Taiwan has vowed to retain its position as the world’s leading producer of artificial intelligence chips following a major trade agreement with the United States that cuts tariffs on Taiwanese exports and encourages massive new investment in US-based semiconductor production.
Under the deal, Washington will reduce tariffs on Taiwanese goods to 15 per cent, down from the previous 20 per cent rate introduced to address trade imbalances. In return, Taiwanese technology and chip companies are expected to significantly expand their investments in the United States, particularly in advanced semiconductors and AI-related manufacturing.
Taiwanese Premier Cho Jung-tai hailed the agreement as a major success after months of negotiations, describing it as a “well-executed home run” that reflects the hard work of both sides.
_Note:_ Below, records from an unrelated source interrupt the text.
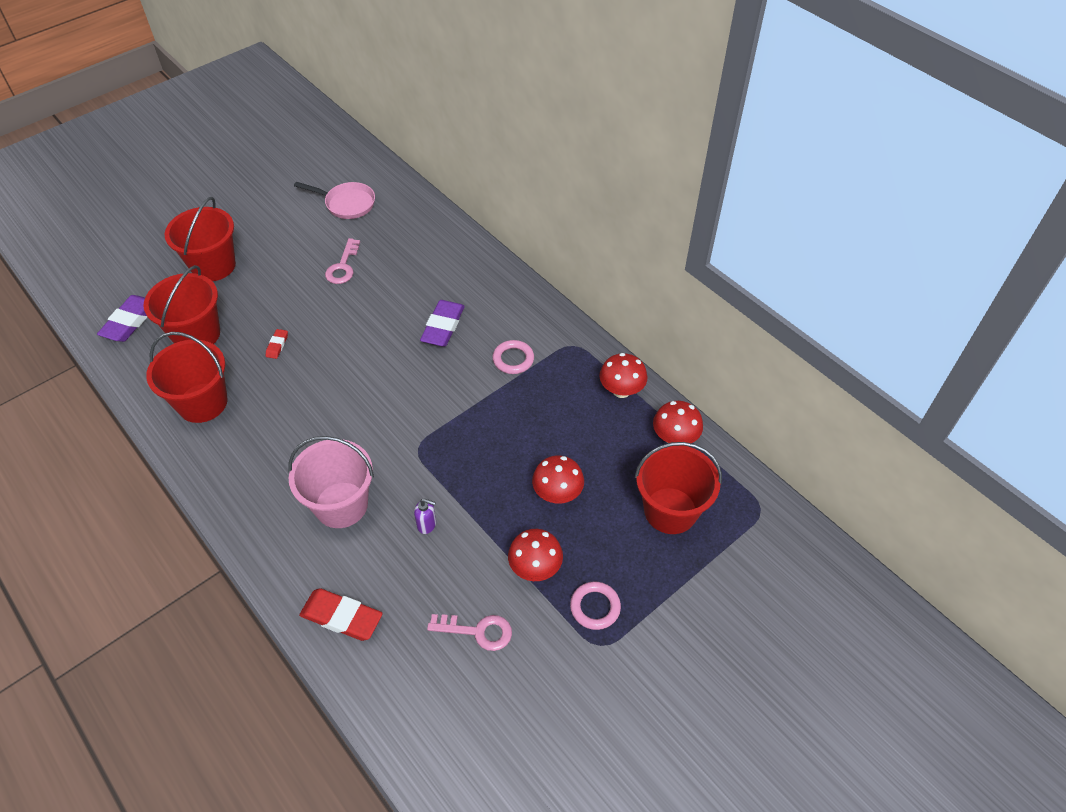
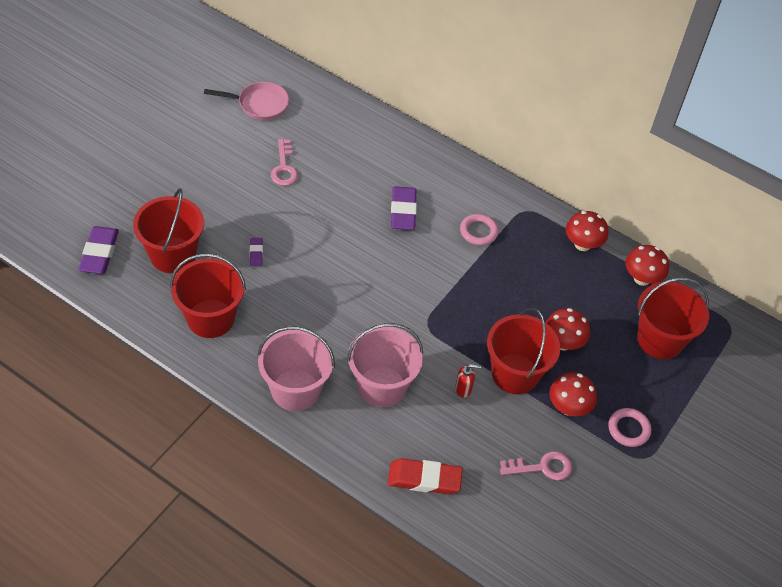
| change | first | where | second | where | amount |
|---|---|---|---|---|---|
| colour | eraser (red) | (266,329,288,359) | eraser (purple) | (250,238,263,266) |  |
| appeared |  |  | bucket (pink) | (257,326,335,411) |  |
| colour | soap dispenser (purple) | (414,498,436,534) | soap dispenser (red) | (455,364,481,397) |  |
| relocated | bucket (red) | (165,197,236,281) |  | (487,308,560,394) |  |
Despite plans to shift more production to American soil, Taiwan insists its dominance in the global chip industry will remain intact. Economic Affairs Minister Kung Ming-hsin said Taiwan would continue to be the most important hub for AI semiconductor production worldwide. He projected that by 2030, about 85 per cent of advanced AI chips would still be produced in Taiwan, with the remaining 15 per cent made in the United States. By 2036, the split is expected to move to 80–20.
The deal comes amid growing global concern over the concentration of chip manufacturing in Taiwan, especially given tensions with China, which claims the island as part of its territory. Taiwan’s chip industry has long been viewed as a “silicon shield,” offering both economic leverage and strategic protection. However, fears of supply chain disruption have intensified calls for diversification of production locations.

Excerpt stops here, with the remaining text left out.